Thomas Paine:

“Reason obeys itself; and ignorance submits to whatever is dictated to it.”

Wednesday, October 28, 2009

Book Note of the Day

Bright-sided: How the Relentless Promotion of Positive Thinking Has Undermined America,
by Barbara Ehrenreich

So far this one gets my attention more than the others in my reading queue—Nader's Only the Rich Can Save Us, Derrick Jensen's Walking on Water, Michael H. Stone's Anatomy of Evil. This may be because she speaks to a phenomenon I have noticed myself, and so in reading Bright-sided I experience a happy recognition, as when a stand-up comedian says what we've all noticed but haven't articulated yet—"Oh, that's so true!" I'm thinking.

I must beg to differ with her on one point, however.
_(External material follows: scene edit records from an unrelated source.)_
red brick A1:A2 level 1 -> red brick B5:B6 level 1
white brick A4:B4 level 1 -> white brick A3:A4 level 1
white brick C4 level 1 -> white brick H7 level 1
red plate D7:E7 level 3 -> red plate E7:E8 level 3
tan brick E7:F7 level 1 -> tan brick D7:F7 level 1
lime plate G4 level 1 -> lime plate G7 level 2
On page 25 she writes: "No one among the bloggers and book writers seemed to share my sense of outrage over the disease and the available treatments." Well, while I realize I am a mere whiff among the great winds of the blogosphere, I have been here, kvetching my head off, nevertheless: "Losing body parts to breast cancer was pretty much the opposite of fun." http://thomasinapaine.blogspot.com/2008/08/trekking-through-disease-capitalism.html

UPDATE, November 5, 2009:

On one website I find this, in response to the book:

"I am truly happiest when I am thinking positive.
This book will be in the dollar bin by christmas.
Who would read such crud?
Is there an audience?"

The response:

"Being 'happy' is not necessarily the highest of high values. Being real, being truthful, being in touch with reality, is sometimes the healthiest place to be. Before you can effect change, you must face reality; otherwise, you may be nothing but a happy idiot, while the world falls apart around you.

Ehrenreich has truly faced an important reality with this book, and in doing so, she has offered us an insight which has the power to heal and bring a healthy new understanding to the culture. You should read it before you ignorantly dismiss it.

Don’t forget: As St. Augustine said, 'Hope has two beautiful daughters—Anger and Courage; anger over what’s wrong and the courage to change it.'"

I am particularly grateful to Ehrenreich her fascinating discussion of the "New Thought" movement, its Calvinist origins and its various cultish dogmas promoting self-alienation, ultimately—I would call it phoniness. "All is God, or Mind, or Goodness, or Whatever—except for that asshole who just slammed into my bumper—but oh well, after I've let him know what a loser he is, I'll choose to be happy for the experience." Lah-tee-dah.

I myself have been to enough sales meetings to have experienced first hand the anxiously aggressive, tyranny of positivity training; while you are being pummeled with the likes of, "EACH PERSON ON PLANET EARTH IS ABUNDANTLY AND INNATELY CAPABLE OF ATTAINING BREATH-TAKING HEIGHTS OF HAPPINESS AND FULFILLMENT," you are simultaneously subjected to negative supervisory habits and judgments. Your boss wanders about with a button that has a red slash across the word NEGATIVITY, while she simultaneously complains about "the numbers." Sheesh!

Also, it occurs to me that Obama's oft-repeated excuse for letting Bush, Cheney, et al, off the hook for torture and war crimes, that is, "We're looking forward, not backward," must have arisen out of the positivity movement. I'm thinking, he talked to Oprah! So now the Justice Department is making rule-of-law decisions based on Oprah-Think, but only where powerful elites are concerned. Everybody else gets prosecuted and held to account.